A glucosyl triblock copolymer: synthesis and its injectable thermo- and pH-responsive behaviours
Abstract
A new glucosyl triblock copolymer, poly(acryloyl glucofuranose)-block-poly(N-isopropyl acrylamide)-block-poly(acrylic acid) (PAG-b-PNIPAM-b-PAA, i.e., PGNA), was first synthesized from 3-O-acryloyl-1,2;5,6-di-O-isopropylidene-α-D-(−)-glucofuranose (ADIPG), tert-butyl acrylate (tBA) and N-isopropyl acrylamide (NIPAM) in the presence of the initiator 2,2-azoisobutyronitrile (AIBN) by sequential reversible addition–fragmentation chain transfer (RAFT) polymerization. In this RAFT process, 2,2′-thiocarbonylbis(sulfanediyl)bis(2-methylpropanoic acid) (CMP) was synthesized and used as a chain transfer agent. PGNA and the reaction intermediates were characterized by FT-IR, HNMR and GPC. When heated, the aqueous PGNA copolymer solution exhibits good sol–gel phase transition behaviours. Meanwhile, the formed hydrogels are also sensitive to the pH. When the copolymer solution is injected into a living Sprague Dawley (SD) rat, an in situ gel is formed within 3 minutes.
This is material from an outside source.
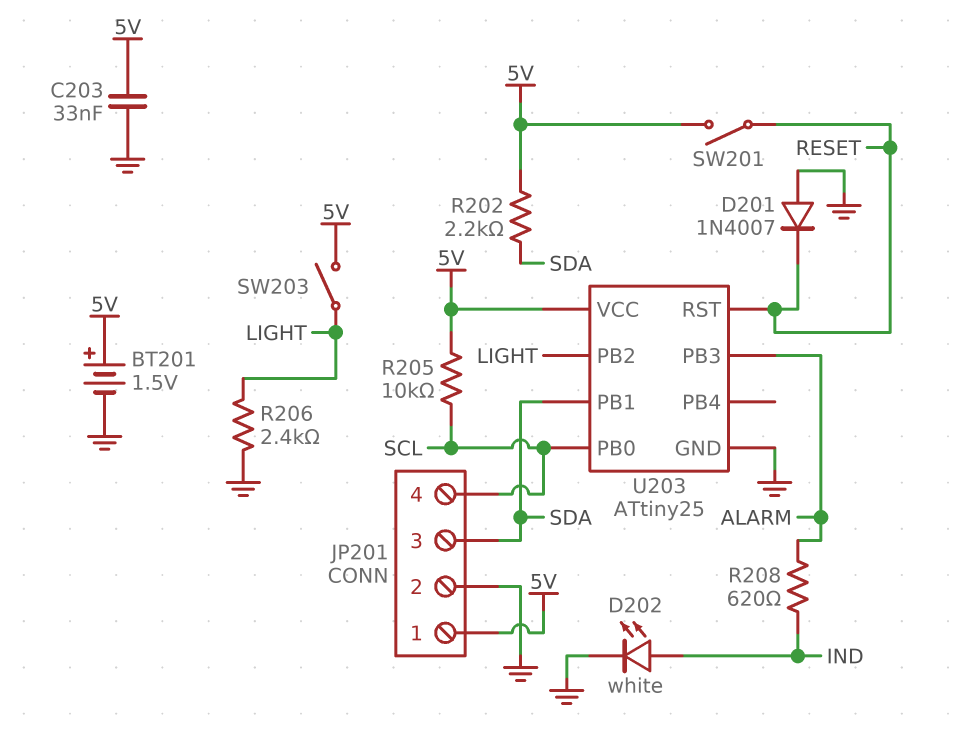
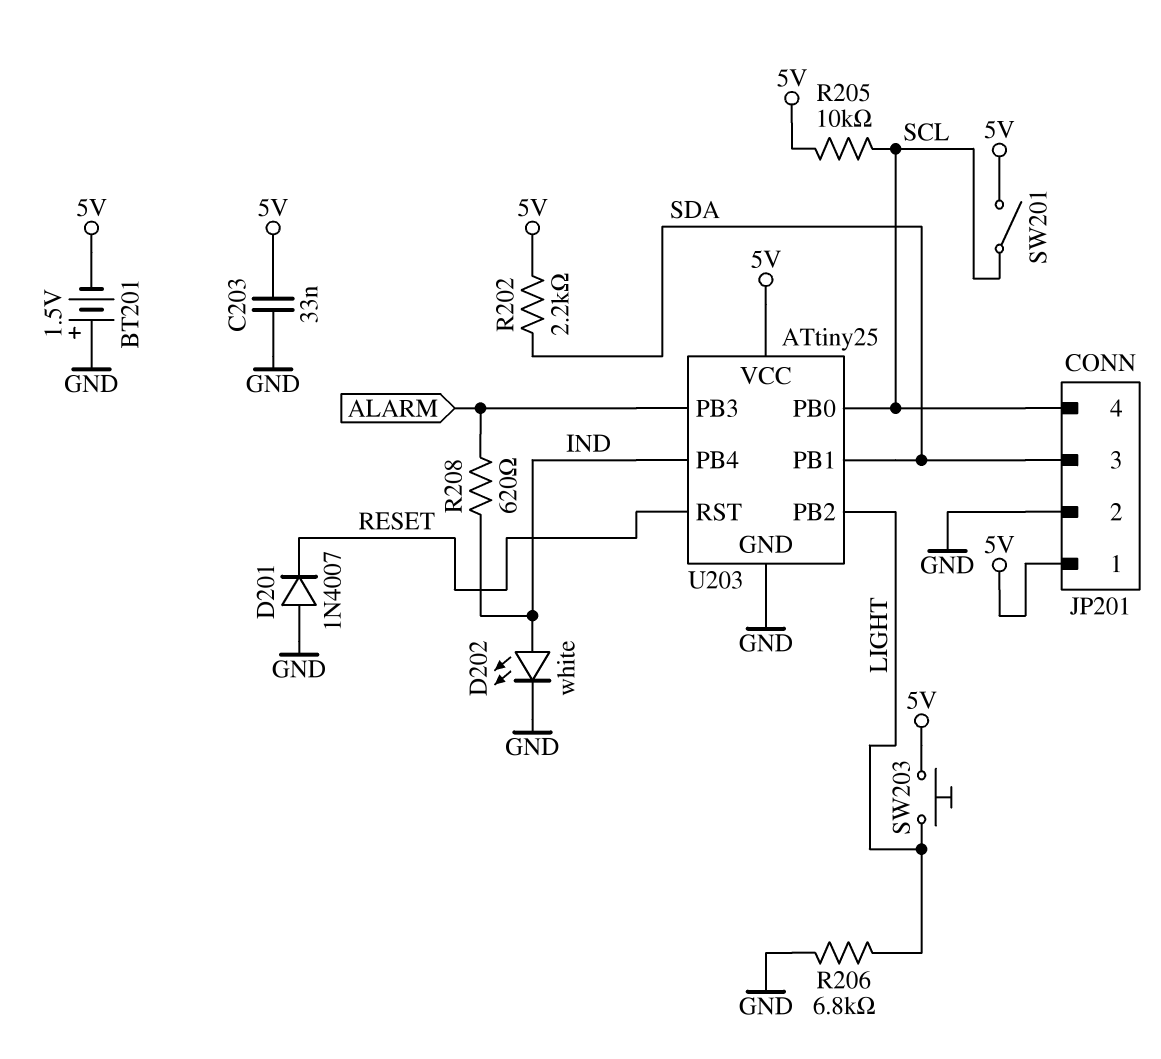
BT201: 1.5V (plus 5V, minus GND) -> 1.5V (plus GND, minus 5V)
R206: 2.4k (GND, LIGHT) -> 6.8k (GND, LIGHT)
SW201: switch (5V, RESET) -> switch (5V, SCL)
SW203: switch (5V, LIGHT) -> button (5V, LIGHT)
U203 pin PB4: none -> IND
By using acetylsalicylic acid (aspirin) as a model, drug release tests show that the maximum releasing value is approximately 76% under physiological conditions (pH 7.4, 37 °C). The synthesized triblock copolymer shows no apparent cytotoxicity towards L929 fibroblast cells according to an in vitro cytotoxicity test (MTT assay).